Which elements of the launch of the product were critical? Distributive politic? Price strategy? Product strategy? Since some models have really high market demand why they don’t adopt a higher cost? Shouldn’t the price clean the market? The critical elements for success are positioning, trustable by client and completely change the watch concept. Swatch faced these elements in this way: 1. The buying reason (BUY EMOTIONS): - Fashion: the collections change every 6 months. During sales the products are high discounted. The product has value only when it is fashionable. The design office is located in Milan the capital of fashion. 2. Price: - Low: everybody can buy it. - “CLEAN” price ($40 not $39.90) - Fixed/same price. The price between different collection doesn’t change so you can buy a new model without thinking to the price because you know it already. 3. Distribution channels: - Single brand shops - Shop in shop 4. Assortment - 70 varieties for 2 collection per year (the word collection before was referred only to fashion, Swatch is the first one connecting it to watches) 5. Promotion - Commercials - Swatch wants people to speak about them. They organize huge events (watch hanging from a sky line) 6. Choice of the name: - Swiss + watch - Close to Swiss because people like it better the Swiss fashion for watches rather the other e.g. China. BREAK AWAY STRATEGY Swatch redefining a product differentially from the one that already exist. Watch = fashion accessories What change in customer terms?  Change in buying reason (before: durable, now: fast, follow fashion)  Different use of the product (before: big events, now: every time I feel like)  Customers (before: presents because really expensive, now: everybody can buy it young people as well)  Competitors (before: watch producer, now: everybody) Swatch is not a competitor of Rolex but more of a t-shirt because they are interchangeable presents.

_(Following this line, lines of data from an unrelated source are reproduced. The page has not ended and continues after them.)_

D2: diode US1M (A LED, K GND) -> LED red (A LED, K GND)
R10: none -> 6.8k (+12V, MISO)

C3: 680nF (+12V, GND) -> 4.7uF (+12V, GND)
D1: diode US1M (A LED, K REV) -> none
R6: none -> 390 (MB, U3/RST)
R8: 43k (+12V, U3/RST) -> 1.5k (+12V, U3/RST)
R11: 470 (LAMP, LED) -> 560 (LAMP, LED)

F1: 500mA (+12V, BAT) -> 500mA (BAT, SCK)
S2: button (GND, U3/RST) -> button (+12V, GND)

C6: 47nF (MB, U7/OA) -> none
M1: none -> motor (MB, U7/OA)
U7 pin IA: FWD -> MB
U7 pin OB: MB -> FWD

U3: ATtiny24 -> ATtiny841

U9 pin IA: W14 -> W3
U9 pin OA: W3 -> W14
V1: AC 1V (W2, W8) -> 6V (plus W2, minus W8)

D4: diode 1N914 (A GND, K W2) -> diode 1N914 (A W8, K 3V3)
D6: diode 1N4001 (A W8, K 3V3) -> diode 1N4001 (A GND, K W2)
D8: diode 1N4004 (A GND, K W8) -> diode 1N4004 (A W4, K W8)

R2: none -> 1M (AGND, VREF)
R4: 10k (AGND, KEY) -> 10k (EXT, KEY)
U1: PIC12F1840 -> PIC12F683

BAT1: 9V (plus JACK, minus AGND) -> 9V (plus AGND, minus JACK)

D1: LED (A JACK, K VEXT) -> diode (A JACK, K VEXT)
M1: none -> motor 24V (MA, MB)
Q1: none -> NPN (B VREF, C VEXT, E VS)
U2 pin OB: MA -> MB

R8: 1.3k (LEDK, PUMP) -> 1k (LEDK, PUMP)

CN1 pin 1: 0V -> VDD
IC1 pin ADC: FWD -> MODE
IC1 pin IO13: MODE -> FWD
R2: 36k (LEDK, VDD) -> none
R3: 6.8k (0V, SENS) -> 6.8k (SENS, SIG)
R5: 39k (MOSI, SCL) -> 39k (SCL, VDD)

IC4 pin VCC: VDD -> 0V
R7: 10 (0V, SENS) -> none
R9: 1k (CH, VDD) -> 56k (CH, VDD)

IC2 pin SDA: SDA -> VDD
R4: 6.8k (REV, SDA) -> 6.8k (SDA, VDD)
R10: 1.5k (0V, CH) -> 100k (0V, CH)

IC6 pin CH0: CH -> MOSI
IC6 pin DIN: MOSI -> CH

Before the launch of the product, which watch were commercialize? How do these product differs: Rolex, Timex and Seiko? Base on which reasons do customers take decision? Before Swatch we can find low price watches (Timex $45-50) middle price watches (Citizen $200300) and high price watches (Rolex >$1000). There is low elasticity in both high and low prices watches. For low prices a small change (eg 10%) bring to a small saving that the customer don’t see; in the case of high prices the price is not he most important matter. Instead for the middle case there is high sensitivity because customer cares about changes in price.

Swatch cannot be compared to the other watches because it is a completely different sector.

Swatch change the customer idea of this product, can you think to any other company that did the same?    

Alessi: a cooking instrument become an object of design Glasses: fashion accessories Phones: tells people who we are Dog gadgets: fashion accessories (Swarovski collar)

From the launch of Swatch, did we face any innovation in this field? Which? We face some technological innovation in product and process:  Reduce the pieces. Less pieces = less possibility to break = lower costs  Automatic production process, lower working costs

Which effect Swatch has on Switzerland watches? Swatch group is a portfolio of different brands. Vertical differentiation: different prices for different products. Having more brands make you have economies of scale in production.

TAKEAWAY 1. 2. 3. 4. 5.

NEW PRODUCT POSITIONING (break away strategy) CONSISTENCY TECHNOLOGY HISTORY SWISS DIFFERENT PRODUCT CATEGORY...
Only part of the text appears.